I am familiar with the ideas of Labitzke and colleagues on the QBO and I am familiar with the ideas that ENSO variability also influences stratospheric variability. Let me start out by saying that I am not an expert on the QBO or ENSO. However I do feel that my own threshold of what can be used to predict winter climate is higher than for most other scientists. I cannot be satisfied with simply demonstrating a statistically significant relationship in the observations or in the models. I have clients that are only interested in accurate temperature and precipitation forecasts and not interested in the state of the stratosphere. If you correlate ENSO, QBO and solar activity with surface temperatures, the relationships are all weak. Also with ENSO at first it was reported that El Niños favour stratospheric warmings. Now more recently it has been shown stratospheric warmings are as likely during La Niñas as El Niños, therefore relying solely on ENSO for predictions of temperatures in the extratropics is very difficult. Take for example the back-to-back winters of 2009/10 and 2010/11. The surface temperature anomalies for both winters were nearly identical with widespread cold across the mid-latitude continents, yet those two winters were of opposite ENSO and QBO phases. I included a provocative advertisement of a poster that I presented at EGU, which probably didn’t help with my popularity. What were common to both winters were high October SCE and a negative AO. Using two winters as proof is overly simplistic but it is a dramatic example and there are other similar examples.

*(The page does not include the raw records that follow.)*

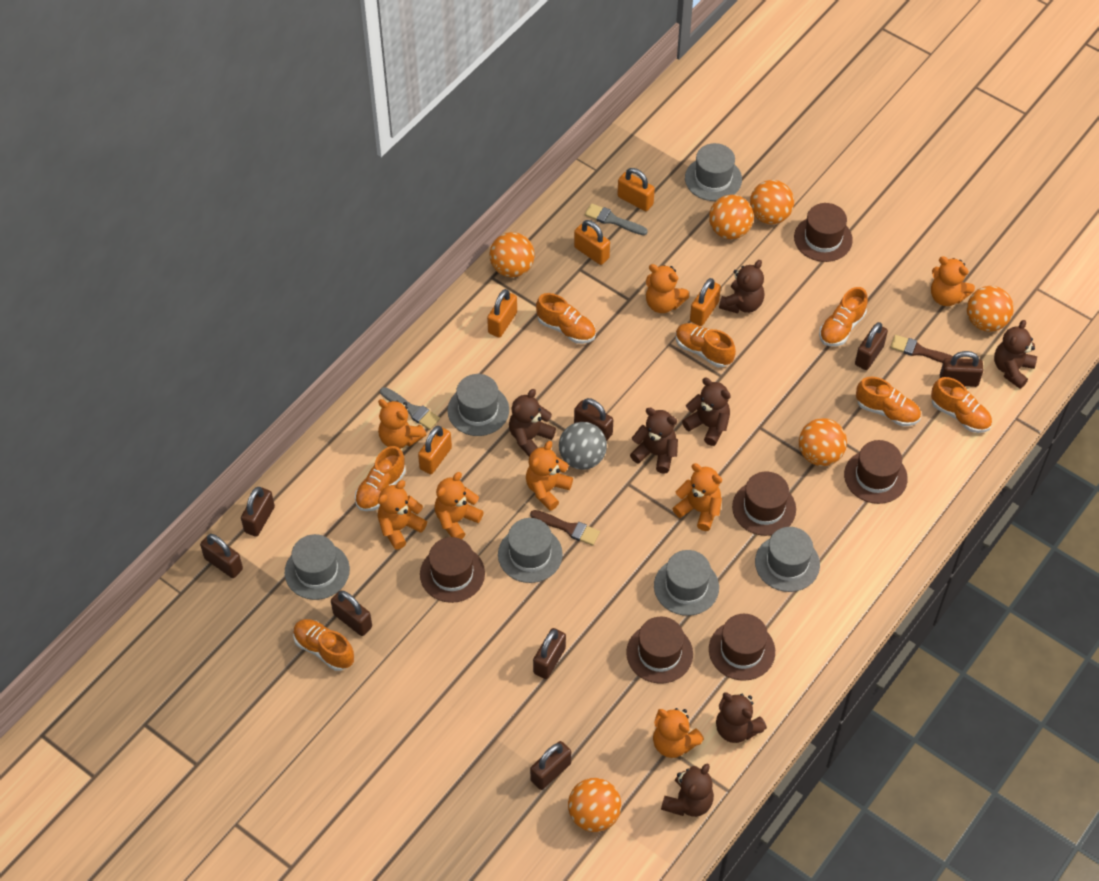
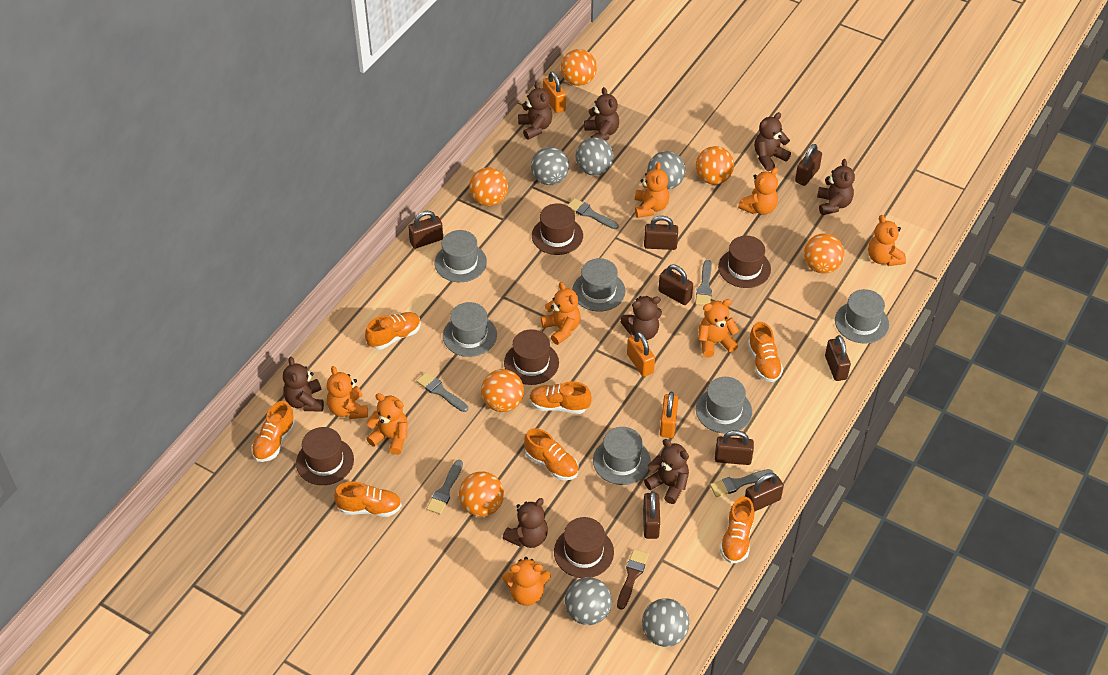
brown brush: 2 -> 1
brown hat: 6 -> 5
brown teddy bear: 7 -> 8
grey ball: 1 -> 5
grey brush: 2 -> 5
orange padlock: 5 -> 3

Poster showing NH Temperatures from the last two winters 

Question 15. In ‘Linking Siberian Snow Cover to Precursors of Stratospheric Variability’ you wrote: “Observational analysis shows that high SCE in October across Eurasia favours the building of high SLP across northern Eurasia in the following six weeks (from early November to mid-December). Simultaneously, low pressure is favoured in the northern Atlantic and Pacific Ocean basins forming a tripole SLP pattern preferentially favouring enhanced vertical wave propagation, particularly across eastern Eurasia and the North Pacific”.

 


Our readers can monitor October snowfall via http://climate.rutgers.edu/snowcover/. Are there any other clues to the development of the winter AO that our readers can easily monitor? What advice can you give them on tracking developments in the Northern Hemisphere from October to December or even later?

 

The Rutger’s website is the best and easiest place to monitor SCE. Other enthusiasts can read my papers Cohen et al. 2014 and Cohen and Jones 2011b to try to understand tropospheric precursors to stratospheric variability and AO variability. My hope is to launch a blog where I discuss variability in the AO present and an outlook of anticipated weather and climate variability. In the blog I would hope to discuss SCE, the SAI, tropospheric precursors and all the related content as discussed here. It is only in the very early discussion stages but the hope is to launch it this year but the likelihood is still very uncertain and will require a lot of preparation.

 

 

Question 16. What can we expect in the future from you or AER?

We hope to continue to improve seasonal forecasting. We are also very much interested in sub-seasonal forecasting. We have experimented with a model that can predict the daily strength of the polar vortex one month in advance. We have had some success with it but we need more investment to get it fully operational. Given that large AO events in the stratosphere often precede large AO events in the troposphere, we have high expectations that such a model would have immediate and beneficial application to sub-seasonal temperature forecasts on the order of 4-6 weeks.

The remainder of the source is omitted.